O aglomerado globular Ômega de Centauro (ω Cen ou NGC 5139), de nossa galáxia, possui cerca de 10 milhões de estrelas, a maioria delas muito mais velhas do que o Sol. As estrelas se distribuem no formato de uma bola ou glóbulo; ω Cen possui um diâmetro de 150 anos-luz. A Via Láctea possui mais de 150 aglomerados globulares espalhados em um halo esférico em volta do disco galáctico (APOD:15jun11). |
A galáxia espiral M104, mostrada na figura a seguir, possui também um sistema
de aglomerados globulares — como em geral todas as galáxias de grande
porte —, os quais servem, exatamente como na Via Láctea, para indicar a
posição do centro galáctico. A enorme vantagem da Via Láctea é que nela as estrelas
dos aglomerados podem ser observadas individualmente, e entre elas pode-se
identificar estrelas variáveis Cefeidas, bastante úteis para a determinação de
distâncias.
A galáxia M104 (NGC 4594) é uma espiral vista de perfil, conhecida como
“galáxia do Sombreiro” em virtude do formato peculiar de um
chapéu mexicano. A faixa escura que atravessa a imagem é formada por nuvens de poeira e gás que obscurecem a luz das estrelas. Os pontos luminosos espalhados em volta do disco galáctico — delineado pela faixa de poeira — são aglomerados globulares semelhantes a ω Cen.
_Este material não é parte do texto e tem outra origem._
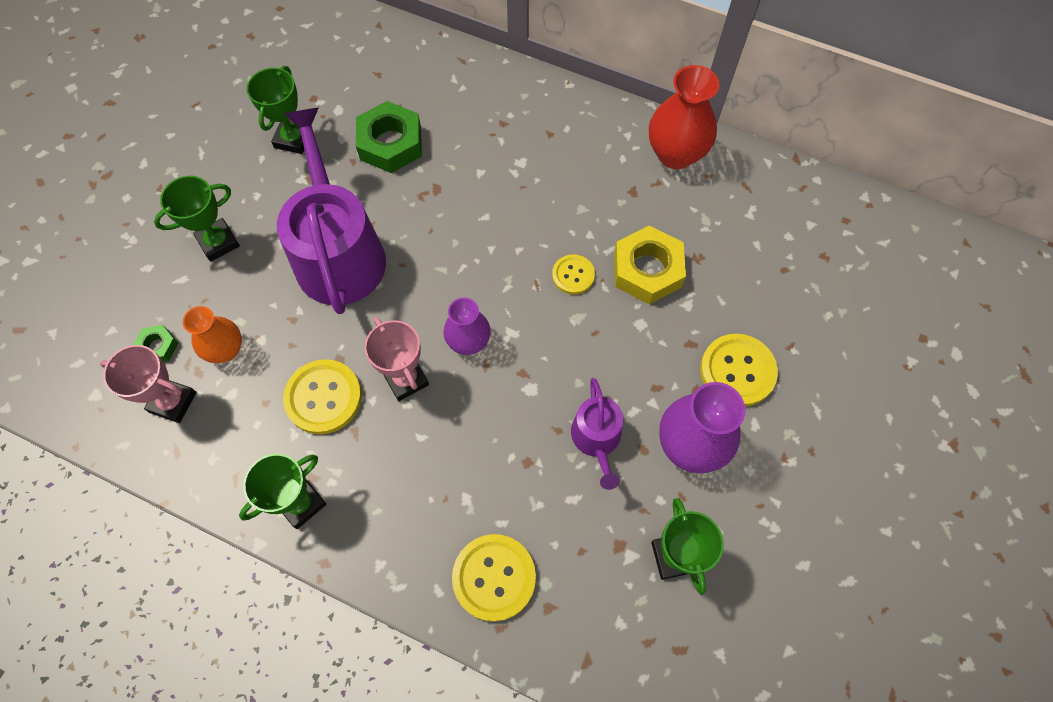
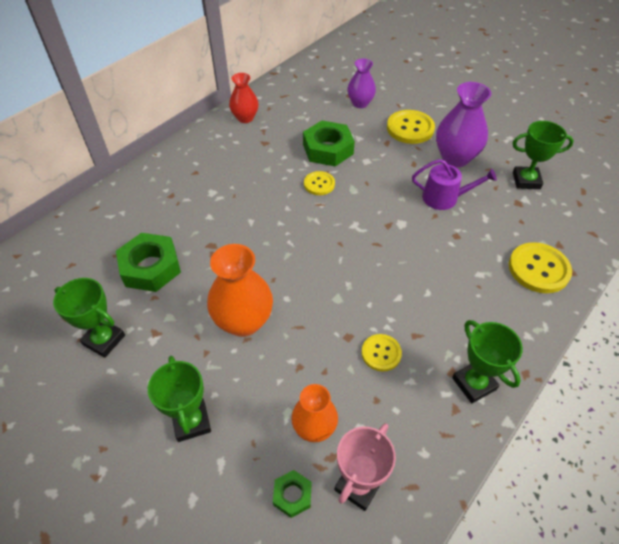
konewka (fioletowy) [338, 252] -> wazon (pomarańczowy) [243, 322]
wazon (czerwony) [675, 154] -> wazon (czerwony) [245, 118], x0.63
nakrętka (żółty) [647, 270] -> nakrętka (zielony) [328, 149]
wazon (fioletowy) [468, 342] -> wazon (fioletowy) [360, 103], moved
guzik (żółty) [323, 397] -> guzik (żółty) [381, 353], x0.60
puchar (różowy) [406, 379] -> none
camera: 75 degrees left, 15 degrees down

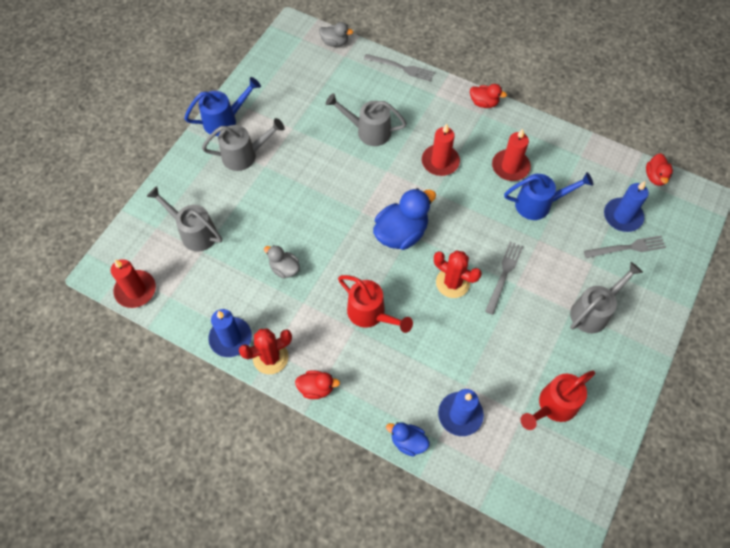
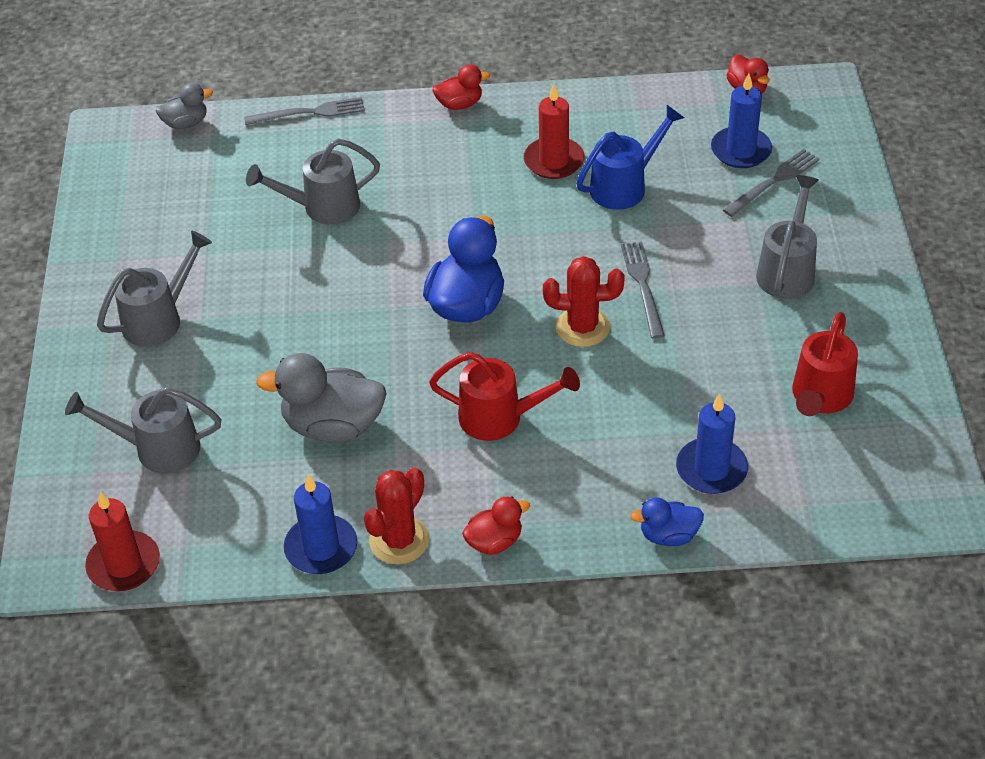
kaczka (szary) [284, 268] -> kaczka (szary) [333, 426], x1.82
konewka (niebieski) [225, 120] -> none
świeca (czerwony) [440, 162] -> none
camera: 30 degrees left, 15 degrees down

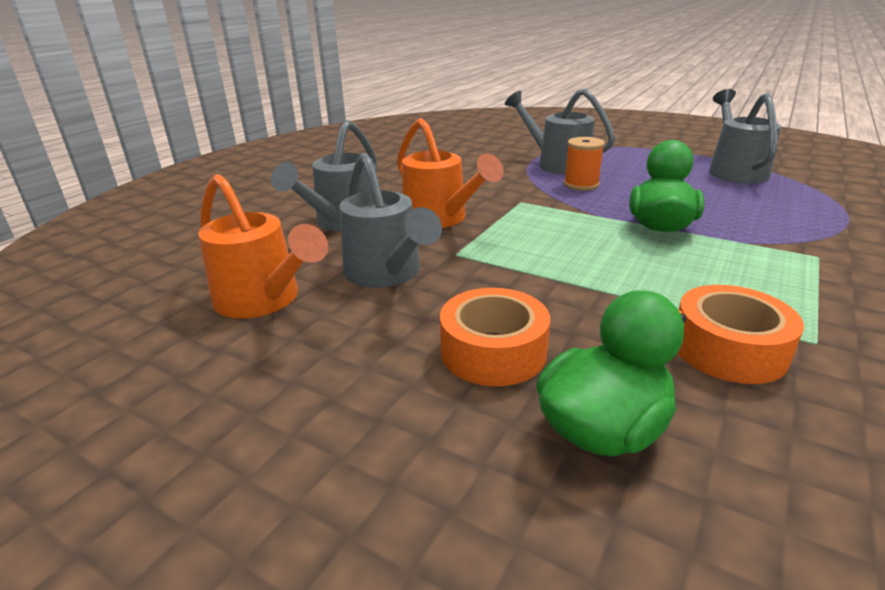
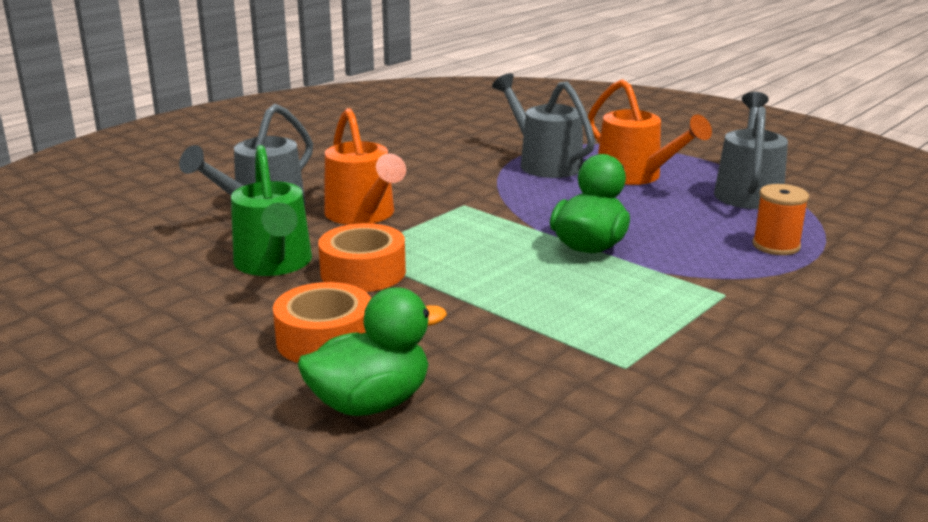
konewka (szary) [387, 274] -> konewka (zielony) [274, 264]
taśma klejąca (pomarańczowy) [728, 349] -> taśma klejąca (pomarańczowy) [363, 272], moved
konewka (pomarańczowy) [264, 300] -> konewka (pomarańczowy) [636, 176], moved
szpulka (pomarańczowy) [581, 184] -> szpulka (pomarańczowy) [776, 246], moved
camera: 10 degrees right, 5 degrees down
Em virtude da distância de M104, as estrelas dos aglomerados não podem ser vistas individualmente, i.e., os aglomerados não podem ser resolvidos. Note que os aglomerados se distribuem aleatoriamente em torno do centro galáctico (APOD:15may11). |
Shapley verificou que os seus aglomerados se distribuíam numa esfera de 300.000
anos-luz de diâmetro, cujo centro estava localizado na constelação austral de
Sagitário. Shapley acreditava, e defendia com unhas e dentes, que este sistema era
todo o universo. Desta maneira, entendemos a sua posição no
“Grande Debate” (cf. coluna do mês passado):
ele defendia que as nebulosas espirais eram objetos de sua Galáxia e,
consequentemente, defendia um universo de dimensões bem mais modestas do que o
de seus opositores. O que Hubble fez foi identificar
variáveis Cefeidas em três galáxias do Grupo Local, determinar as suas distâncias e verificar
que elas eram muito maiores que os 300.000 anos-luz do universo de Shapley. Como
poderia Harlow Shapley discordar dos resultados de Hubble? As curvas de luz
de variáveis Cefeidas não deixam margem para dúvidas.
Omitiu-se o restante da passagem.